In 2014 -back when I was at Yonsei University, Korea- I started taking part in Kaggle competitions and I was hooked. I realized that machine learning would forever change the way we do science, as much and more than the arrival of the ability to do computer simulations had already done compared to the days of pen-and-paper calculations. But would it do so for the better? Was it going to be a positive or negative development?

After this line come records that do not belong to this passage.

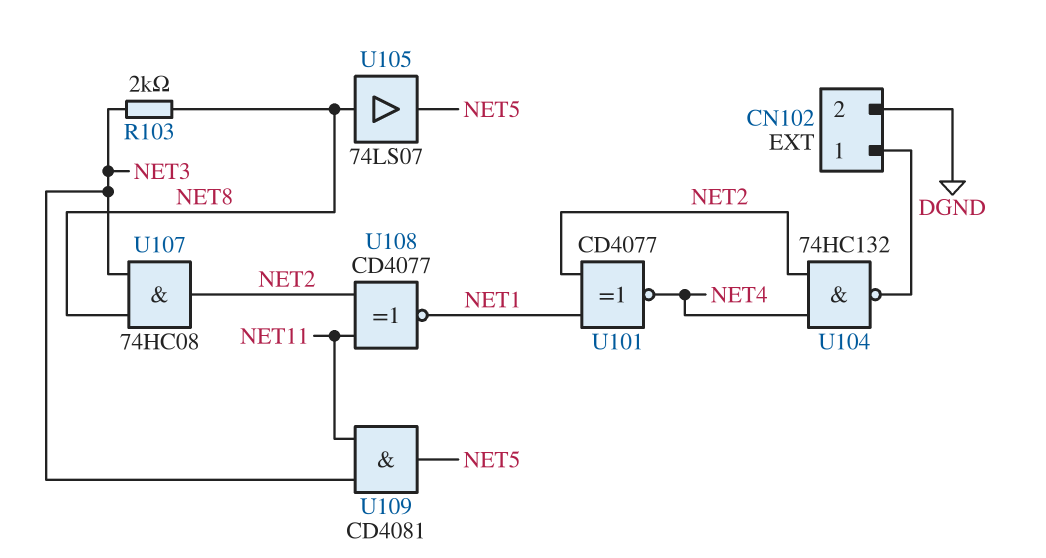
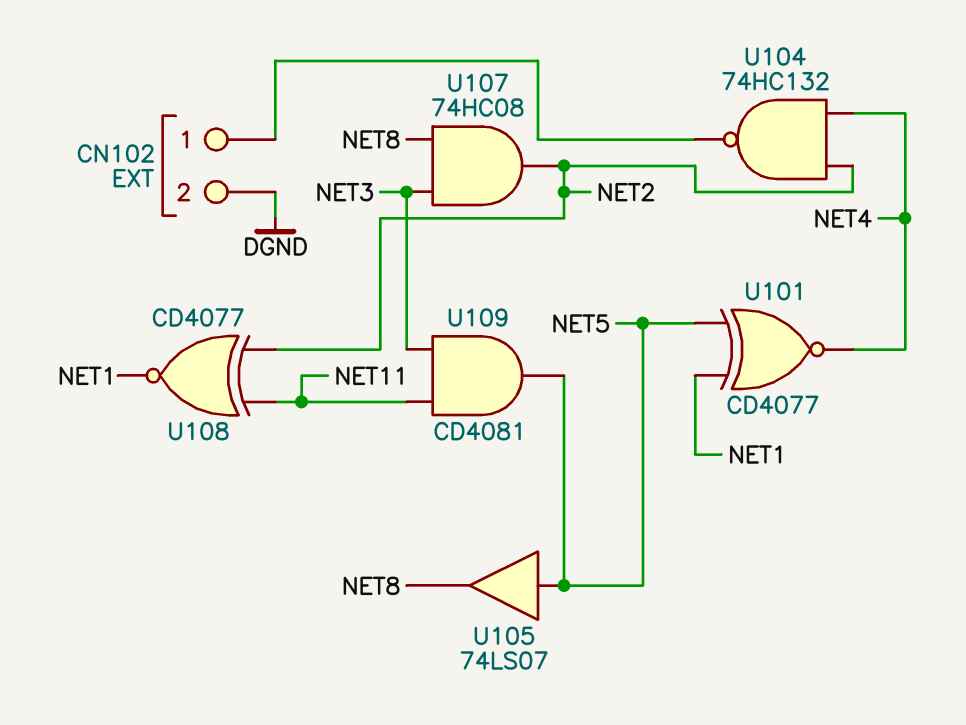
R103: 2k (NET3, NET8) -> none
U101: XNOR CD4077 (in NET1, in NET2, out NET4) -> XNOR CD4077 (in NET1, in NET5, out NET4)
U105: buffer 74LS07 (in NET8, out NET5) -> buffer 74LS07 (in NET5, out NET8)

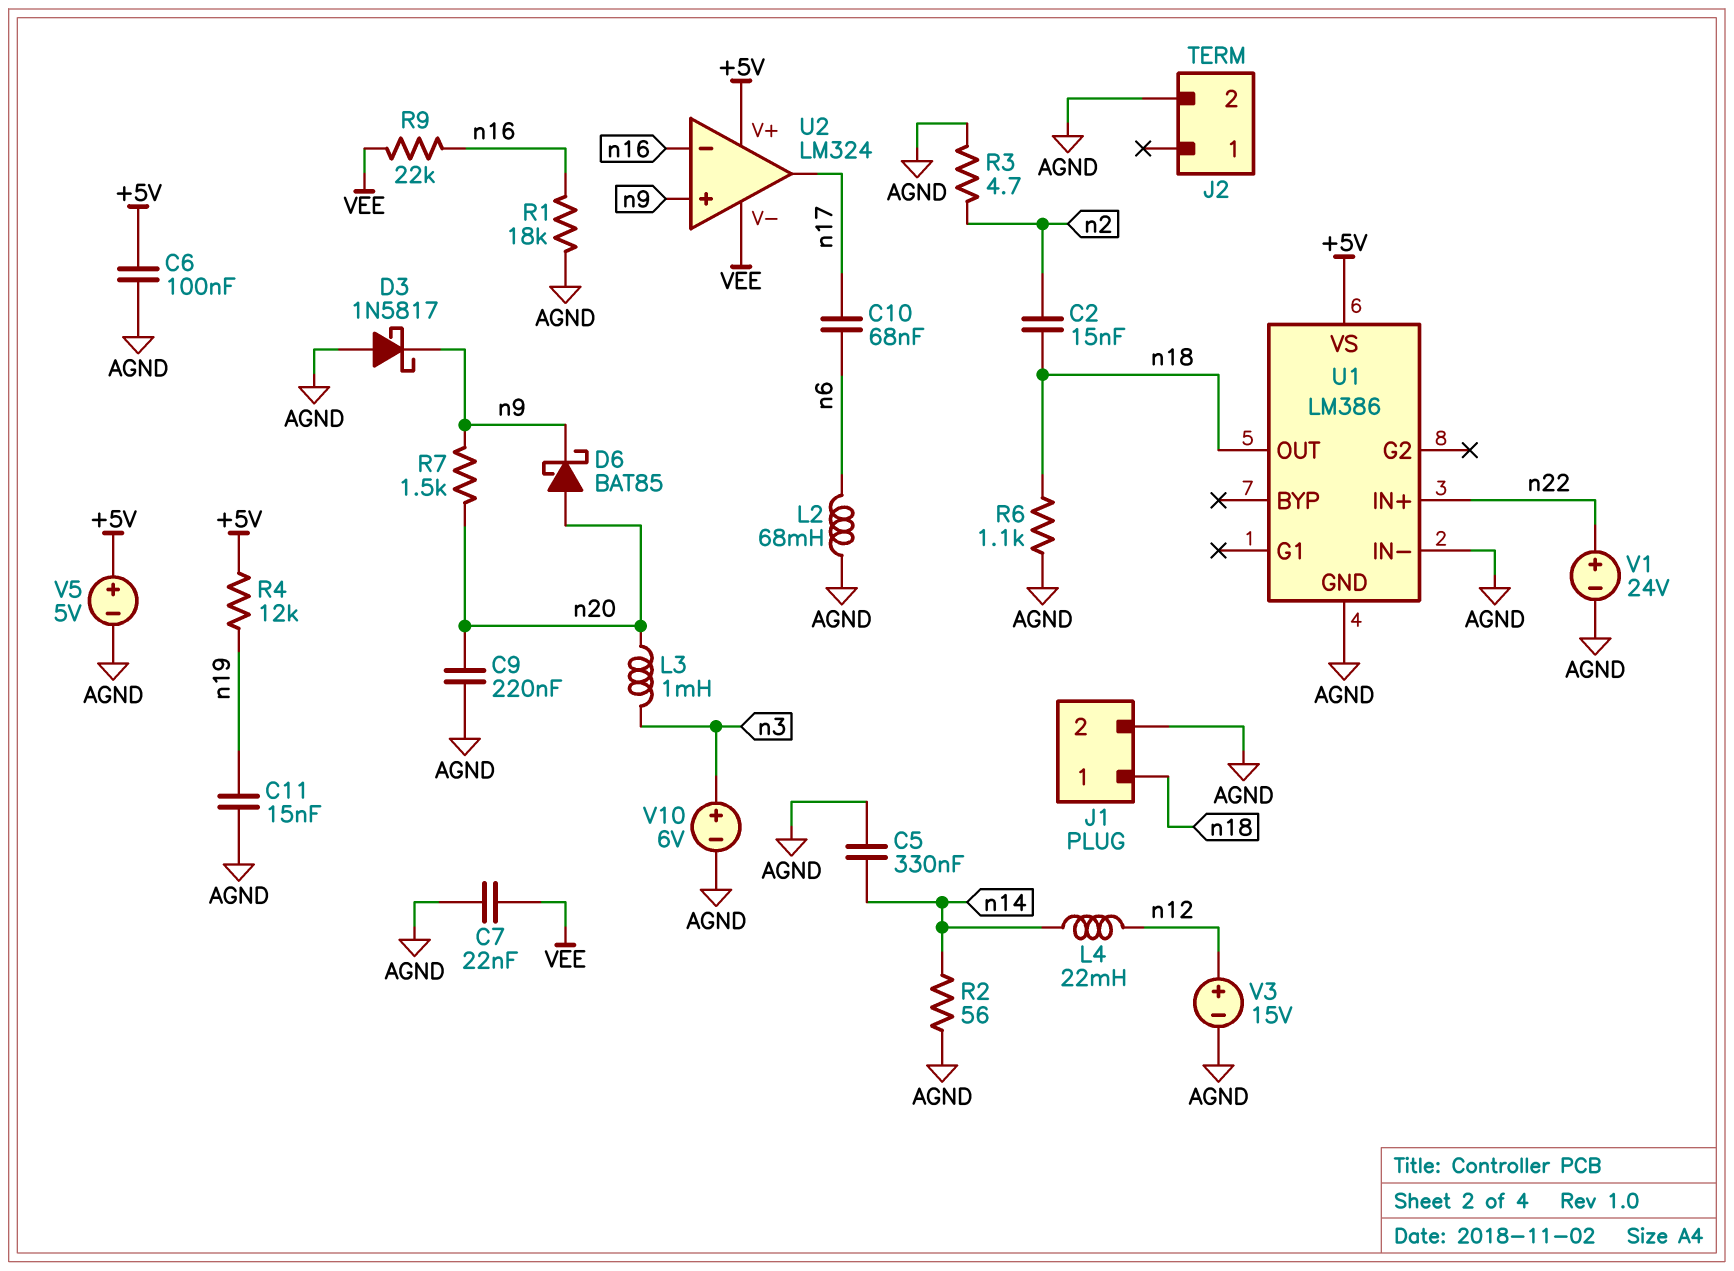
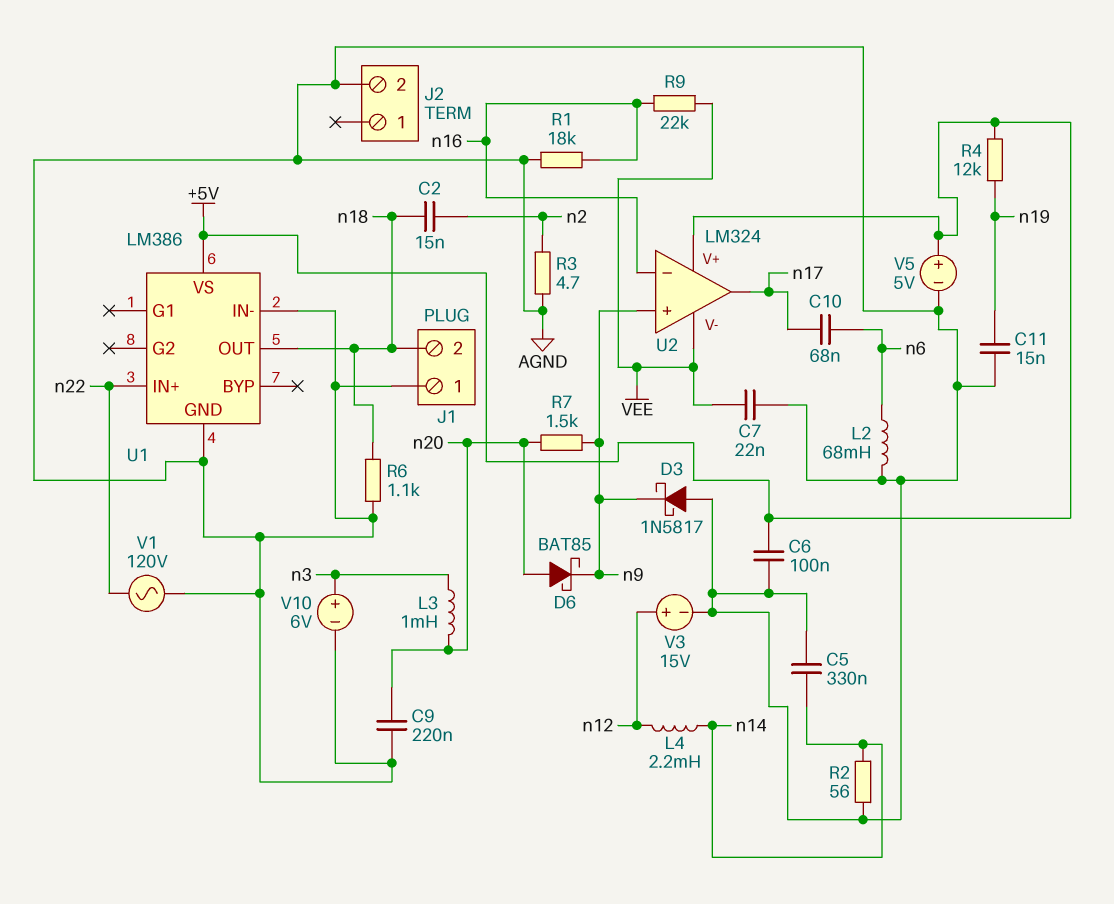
J1 pin 1: n18 -> AGND
J1 pin 2: AGND -> n18
L4: 22mH (n12, n14) -> 2.2mH (n12, n14)
V1: 24V (plus n22, minus AGND) -> AC 120V (AGND, n22)

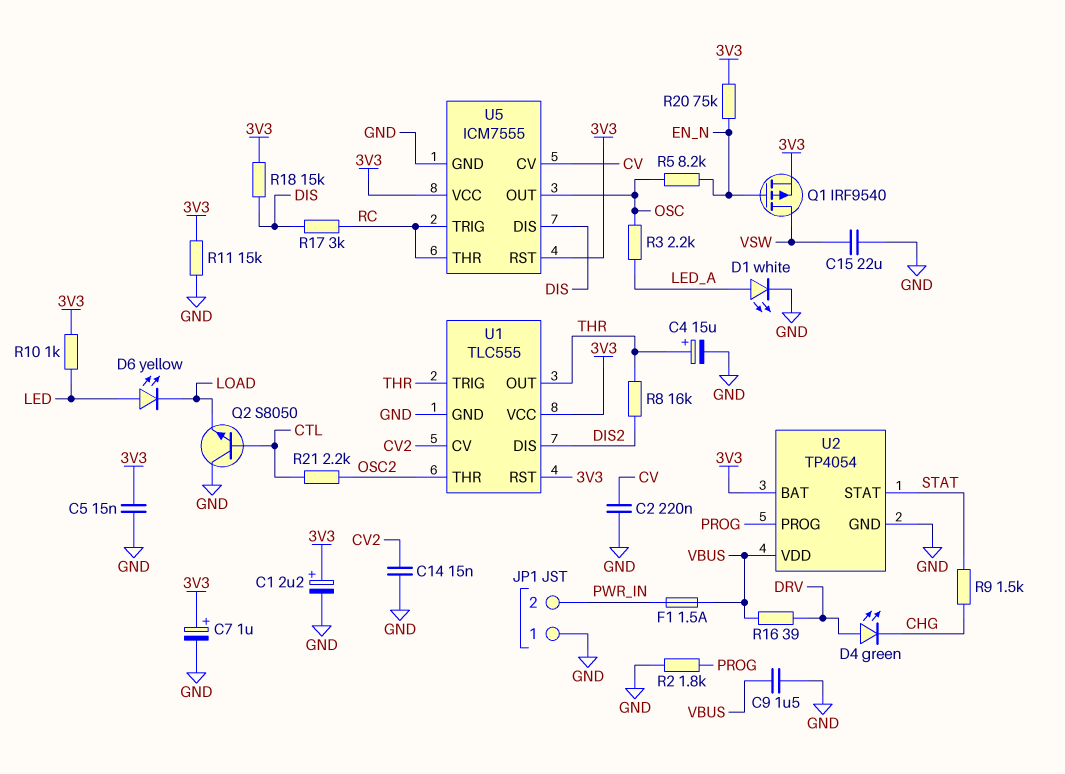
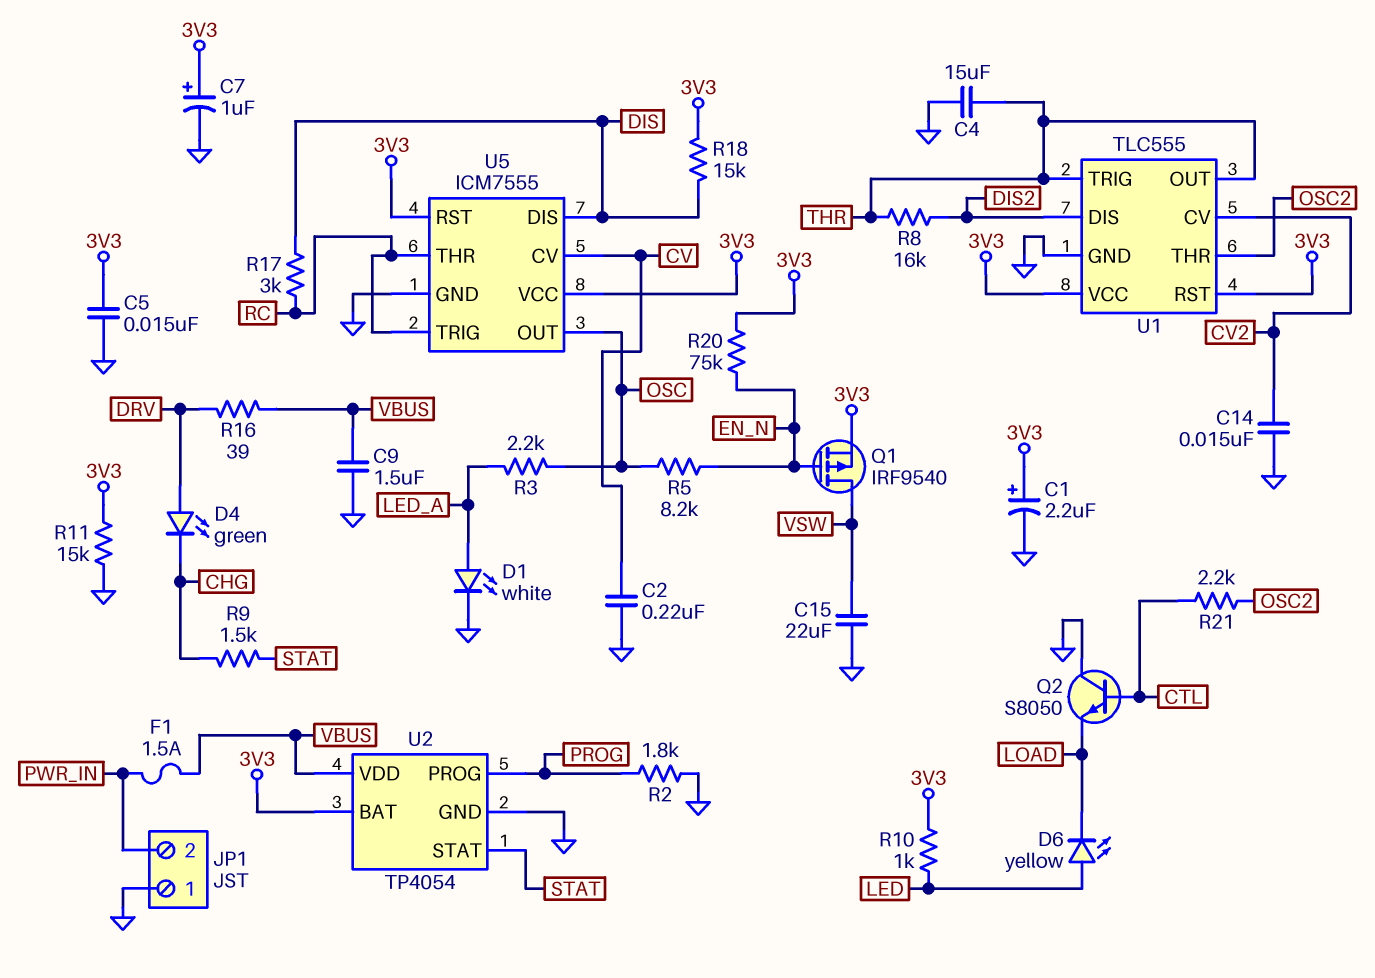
C4: 15uF (plus THR, minus GND) -> 15uF (GND, THR)

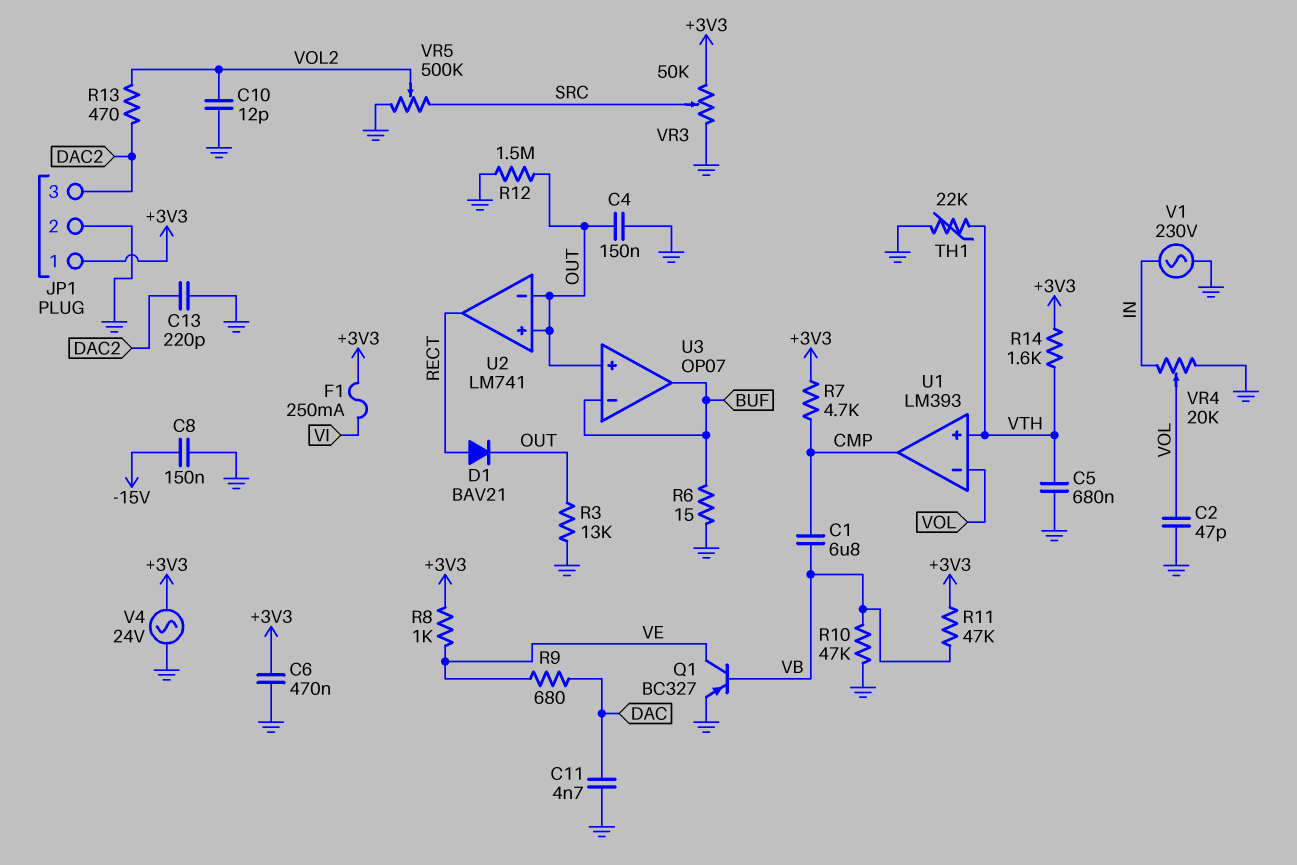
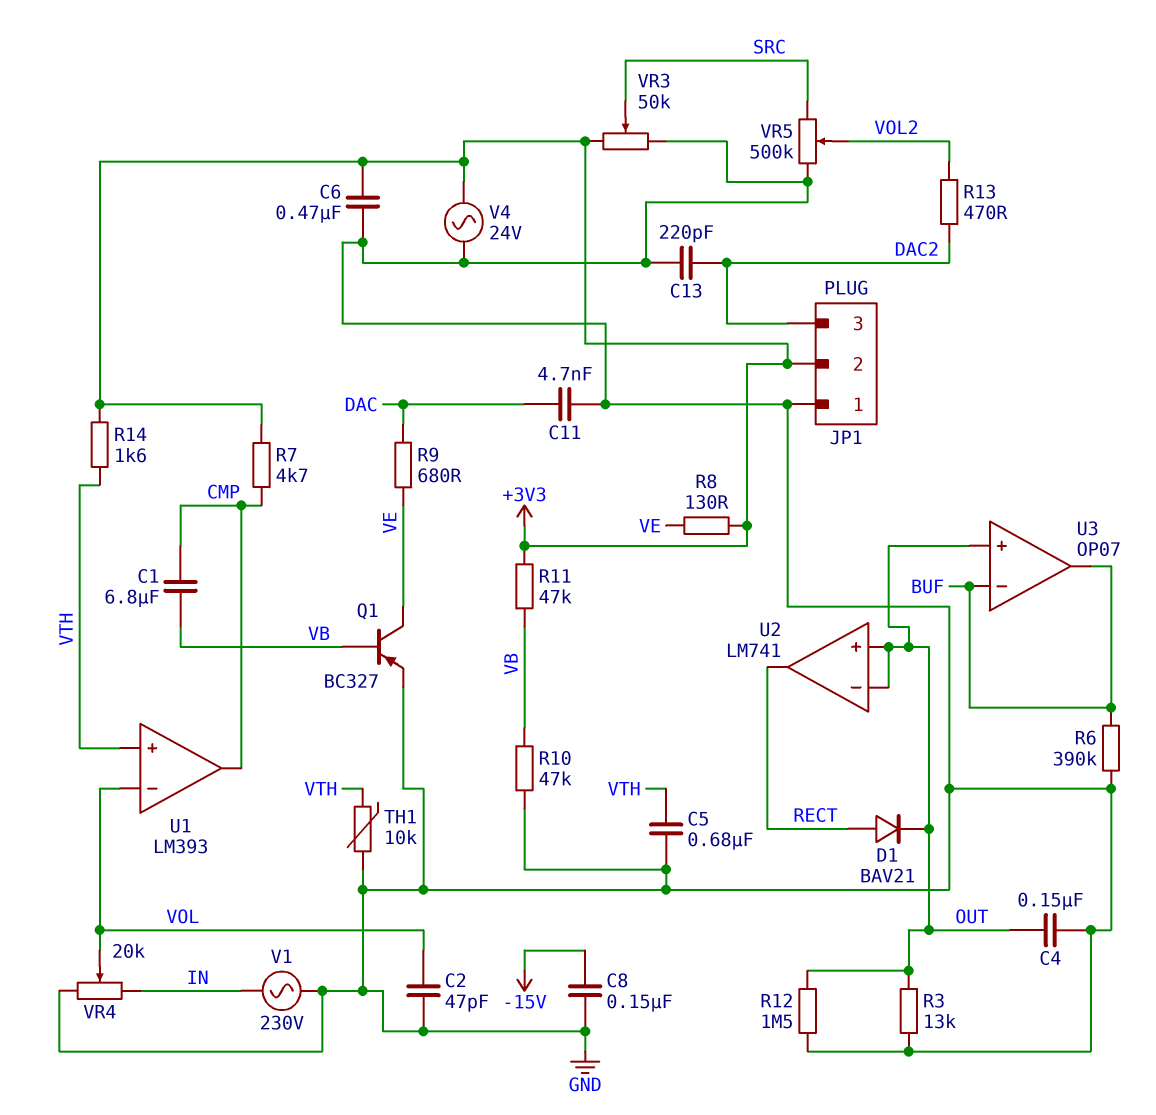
C10: 12pF (GND, VOL2) -> none
F1: 250mA (+3V3, VI) -> none
JP1 pin 1: +3V3 -> GND
JP1 pin 2: GND -> +3V3
R6: 15 (BUF, GND) -> 390k (BUF, GND)
R8: 1k (+3V3, VE) -> 130 (+3V3, VE)
TH1: 22k (GND, VTH) -> 10k (GND, VTH)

After securing two Marie Curie grants to apply machine learning to astronomy and publishing about twenty papers on the subject, I understood that the kind of tools we need in scientific research do not fully overlap with those that are being developed by and for industry. Cynthia Rudin famously argued that we should stop explaining black box machine learning models for high stakes decisions and use interpretable models instead. But why stop at high stakes decisions? While many decisions we take in science are low stakes in that they do not directly affect people in the way the now infamous COMPAS software did, we still need transparent models for different reasons. The point of research is to understand what is going on, so a black-box prediction simply won't cut it. Explaining it a posteriori with XAI tools is like looking at one of those intuitive explanations of a theorem, where at the end you feel cheated of the confidence that comes from rigorously established results.
But how are you going to set up a fully interpretable classifier for a problem where the decision boundary is a fractal, like in some gravitational dynamics situations? That's the kind of questions I am pondering these days.
Thanks to my wife I had the opportunity to learn about many topics in statistics that are often overlooked by physicists. As Cosma Shalizi puts it statistical physicists do not learn any statistics. While things have definitely changed from 2006, we certainly still do not get to learn a bunch of beautifully clever and subtly controversial methods for teasing out causal information from observational data, such as regression discontinuity, instrumental variables, or matching. But economists do.
Of course experiments are better than quasi experiments if you can afford to run one, but we are not going to experimentally set off supernovas in the Collinder 135 star cluster anytime soon, so behold the first ever application of regression discontinuity to astronomy in Fig. 9. of this paper of mine.